The following clip is from Adam Curtis’ excellent three-part documentary The Power of Nightmares, originally broadcast on the BBC in 2004. I highly recommend this film to anyone who hasn’t seen it. It’s (legally) available online for download or streaming at Archive.org. The clip begins with part of the interview with Rumsfeld on Meet the Press. Note how the former Secretary of Defense states matter-of-factly that there are many such complexes in the Afghan mountains, going beyond claims made in the original reports.

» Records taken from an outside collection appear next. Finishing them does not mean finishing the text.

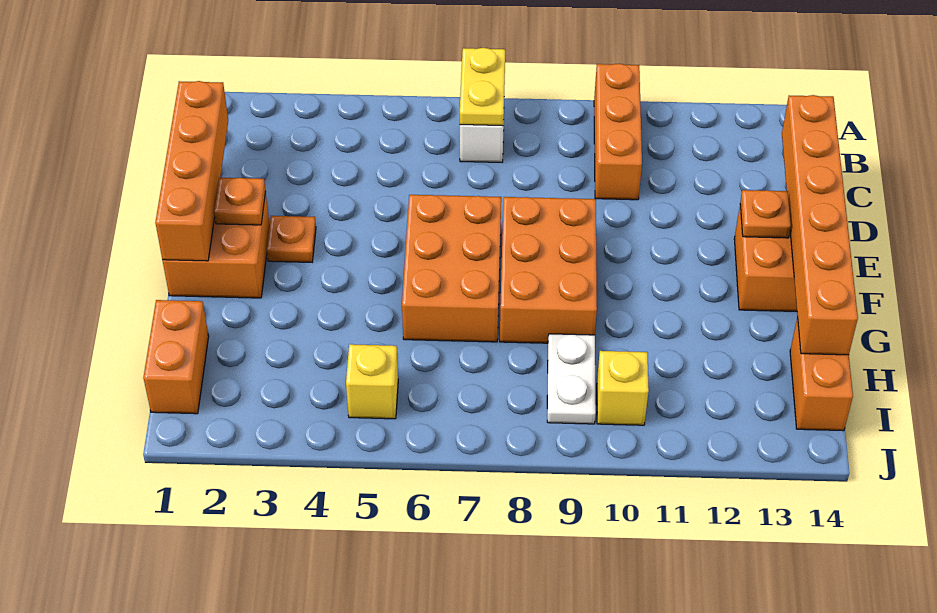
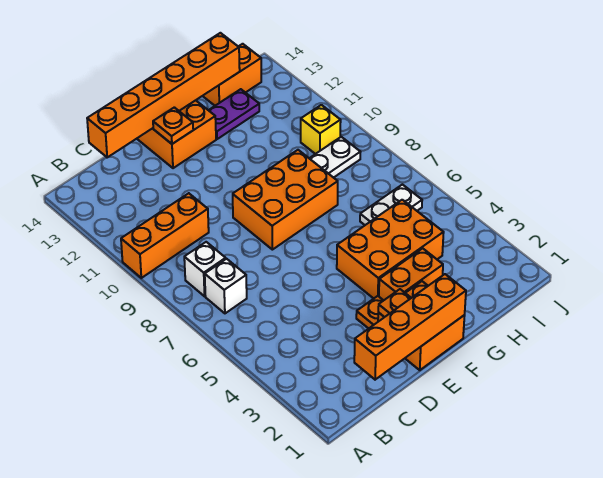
yellow plate A7:B7 level 2 -> none
none -> white brick B8 level 1
orange brick E6:G7 level 1 -> orange brick F4:H5 level 1
none -> purple plate G13:H13 level 1
orange brick H1:I1 level 1 -> orange brick F3:G3 level 1
none -> white plate H6:I6 level 1
yellow brick I5 level 1 -> none

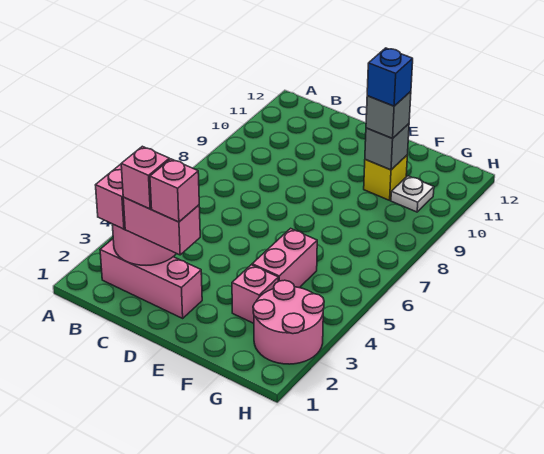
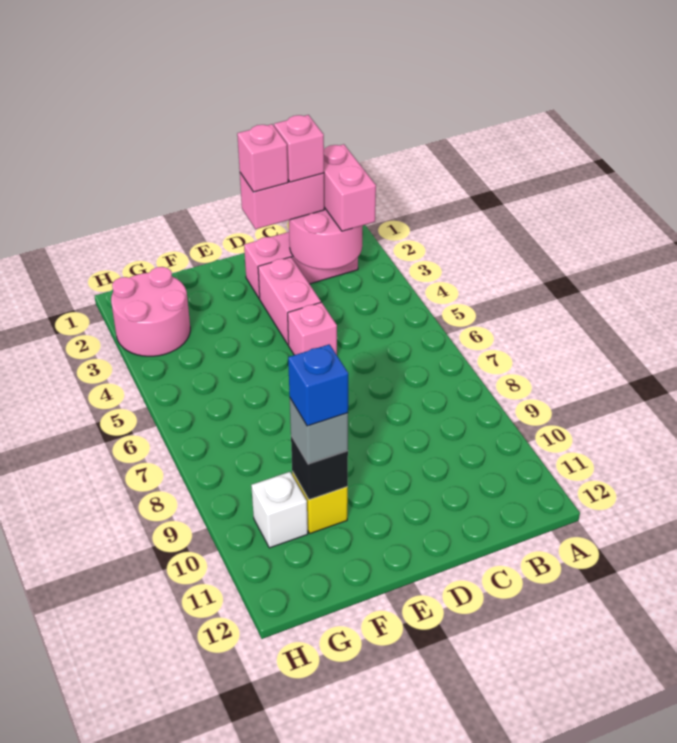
pink brick F3 level 1 -> pink brick D5 level 1
pink brick F4:F5 level 1 -> pink brick D3:D4 level 1
grey brick F10 level 2 -> black brick F10 level 2
white plate G10 level 1 -> white brick G10 level 1

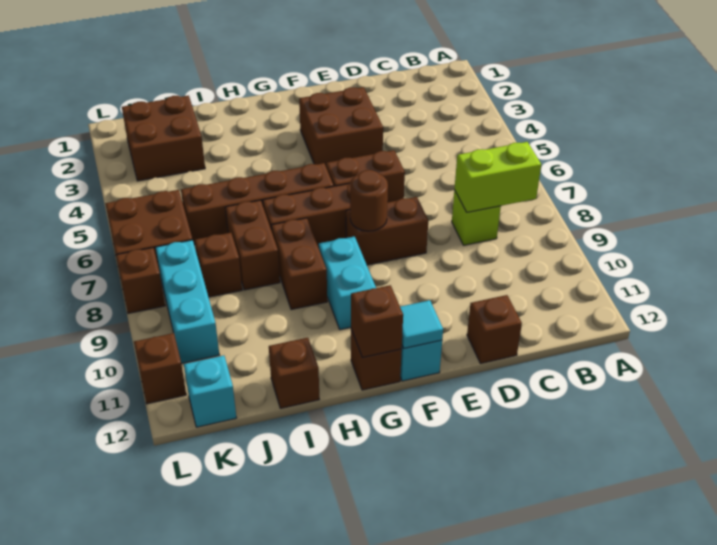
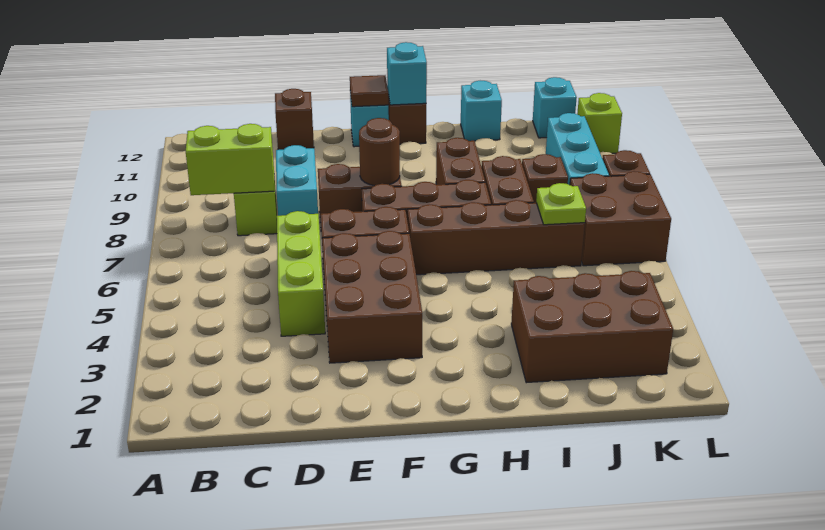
none -> lime brick D4:D6 level 1
brown brick E3:F4 level 1 -> brown brick E3:F5 level 1
cyan tile F12 level 2 -> brown tile F12 level 2
cyan brick G9:G10 level 1 -> cyan brick D8:D9 level 1
brown brick G12 level 2 -> cyan brick G12 level 2
brown brick I12 level 1 -> cyan brick I12 level 1
brown brick J2:K3 level 1 -> brown brick I2:K3 level 1
none -> lime plate J6 level 2
brown brick L11 level 1 -> lime brick L11 level 1

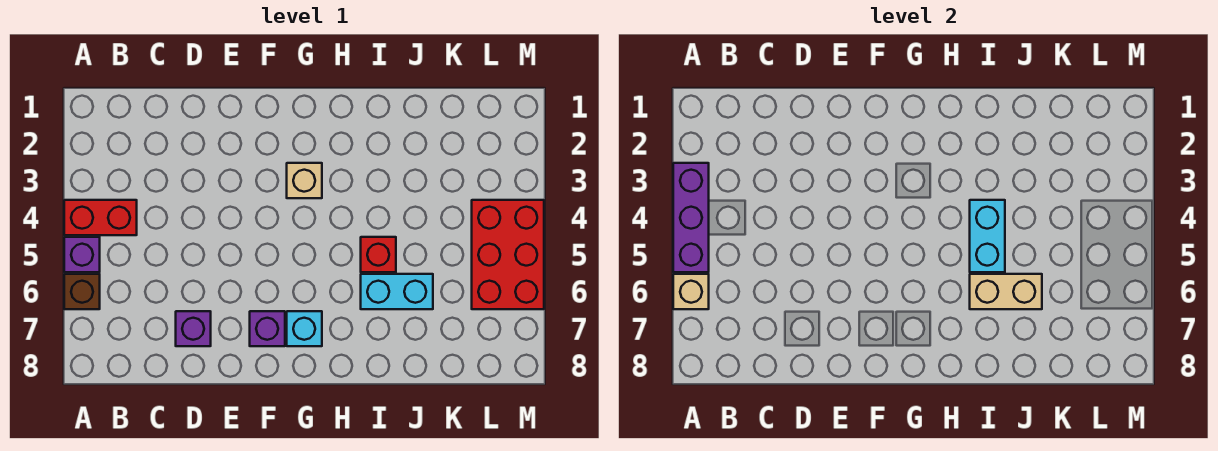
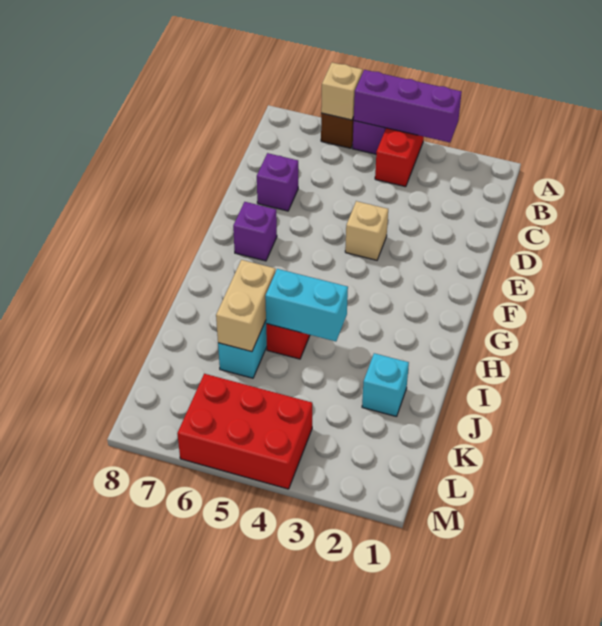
tan brick G3 level 1 -> tan brick E4 level 1
cyan brick G7 level 1 -> cyan brick J2 level 1

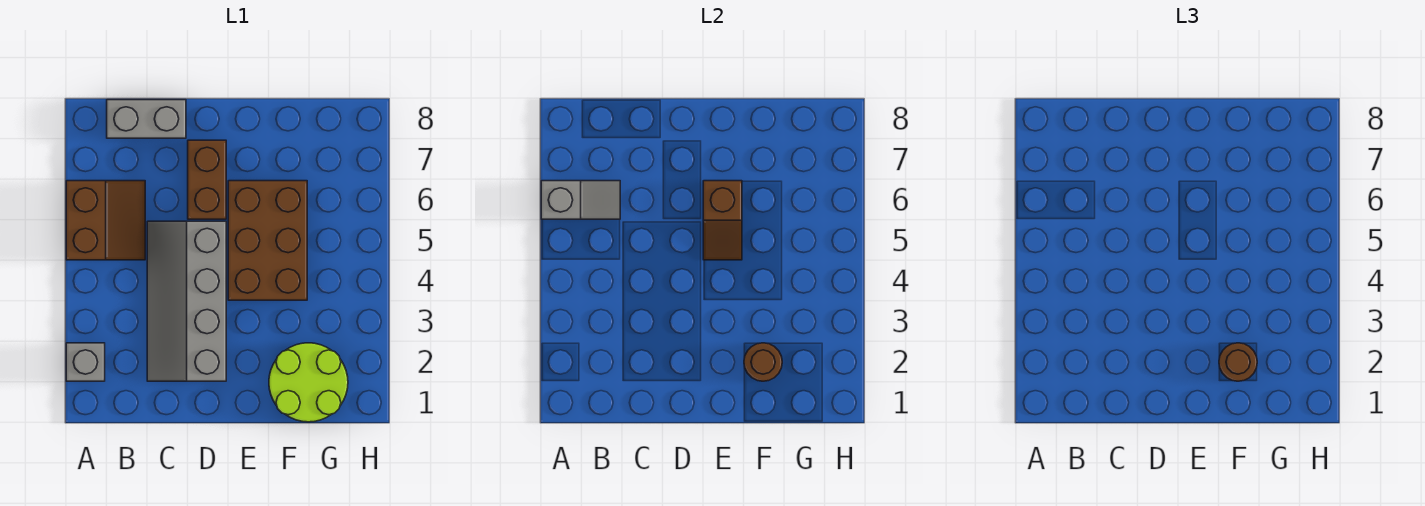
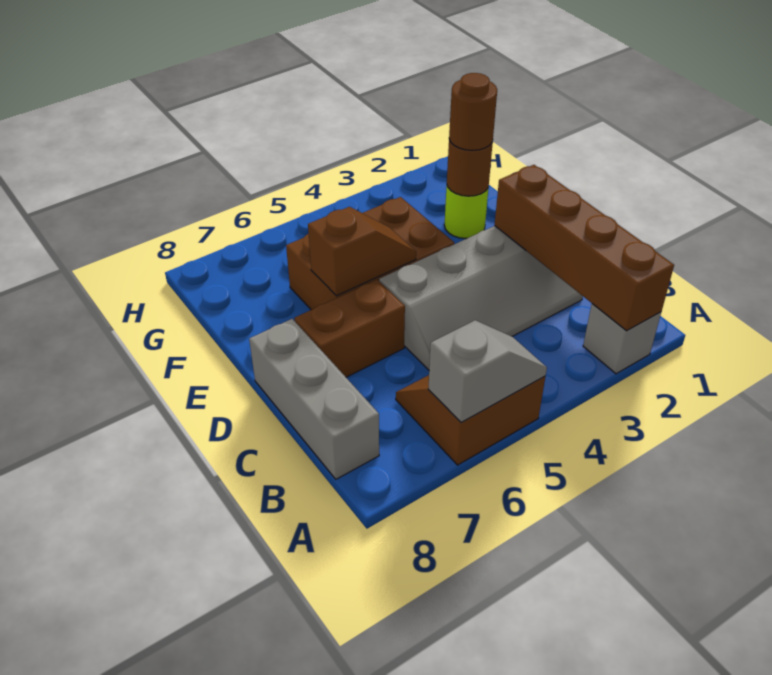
none -> brown brick A2:D2 level 2
grey slope A6:B6 level 2 top A -> grey slope A5:A6 level 2 top 6
grey brick B8:C8 level 1 -> grey brick B8:D8 level 1
lime round brick F1:G2 level 1 -> lime round brick F2 level 1

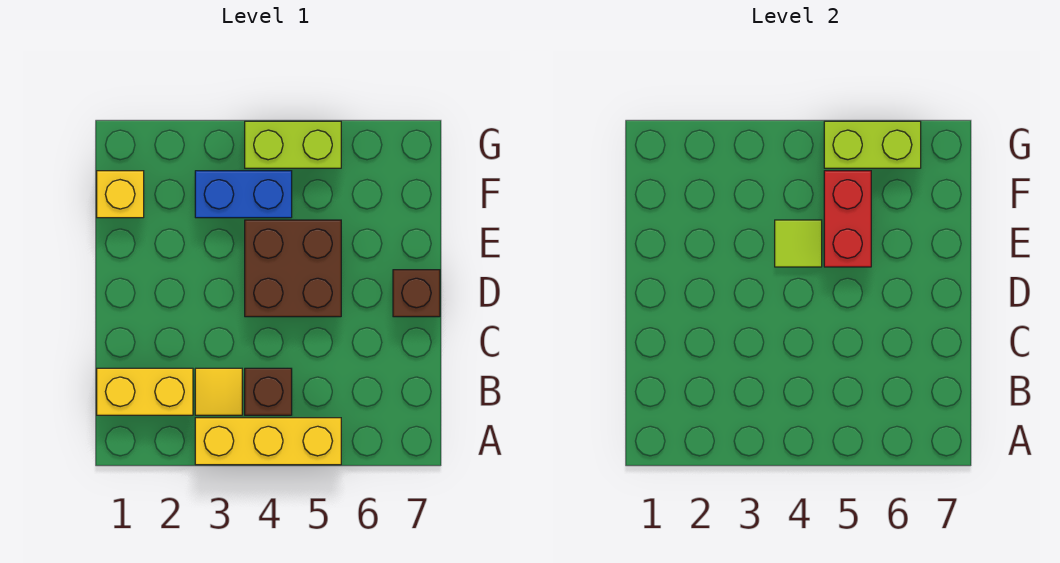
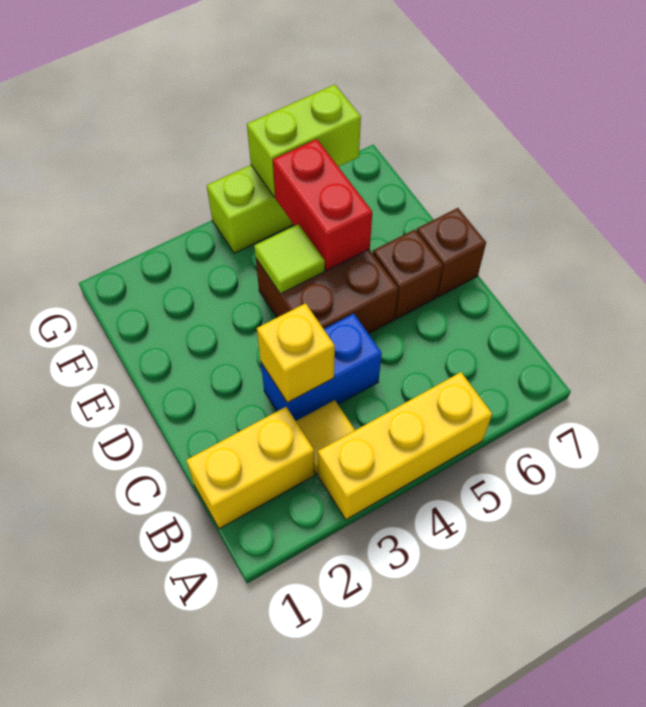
brown brick B4 level 1 -> brown brick D6 level 1
yellow brick F1 level 1 -> yellow brick C3 level 2
blue brick F3:F4 level 1 -> blue brick C3:C4 level 1

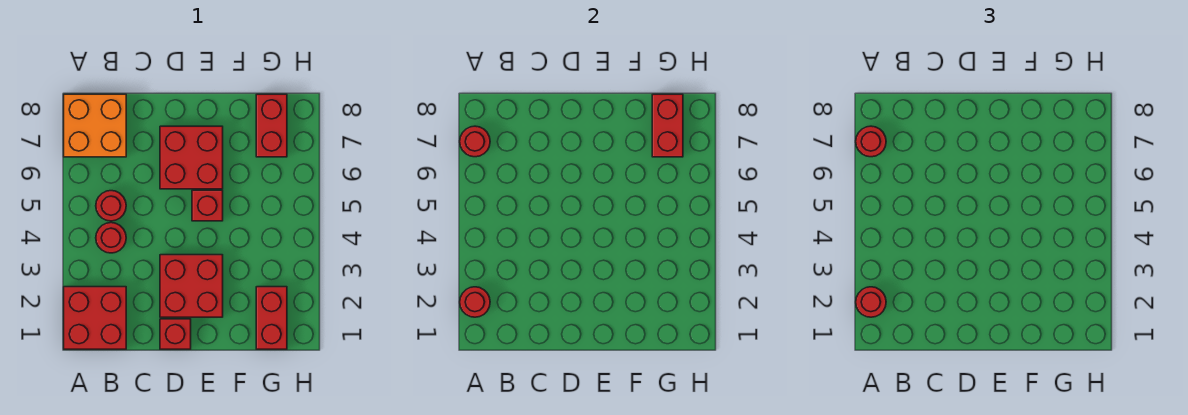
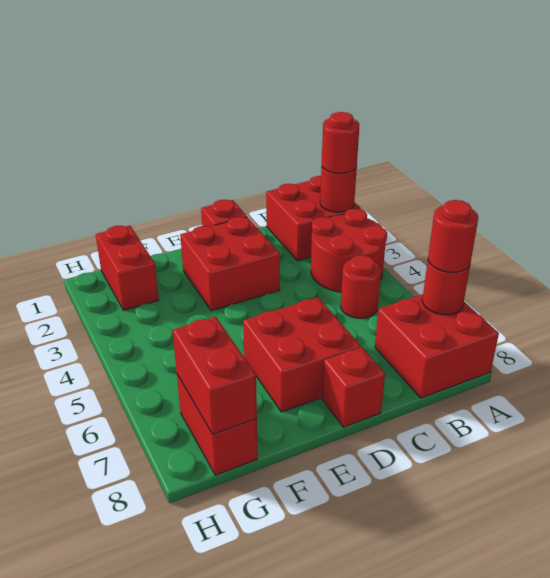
orange brick A7:B8 level 1 -> red brick A7:B8 level 1
red round brick B4 level 1 -> red round brick A3:B4 level 1
red brick E5 level 1 -> red brick D8 level 1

Curtis exposes how this was little more than blatant propaganda used to incite fear, to make the mostly British and American public think Al-Qaeda was indeed a grave threat that needed eradicating. This wasn’t some rag-tag bunch of terrorists with little support, these were advanced extremists that could only be handled with high tech weapons and massive military force. And it worked. This is at least in part how – with other similar stories – the US government justified increased military spending on advanced weaponry following 911, even though the perpetrators used box cutters and a little flight training to achieve the attack. The message and purpose was clear: we should simply cower in fear while allowing our leaders to protect us against such a tremendous threat, all the while expanding the military industrial complex.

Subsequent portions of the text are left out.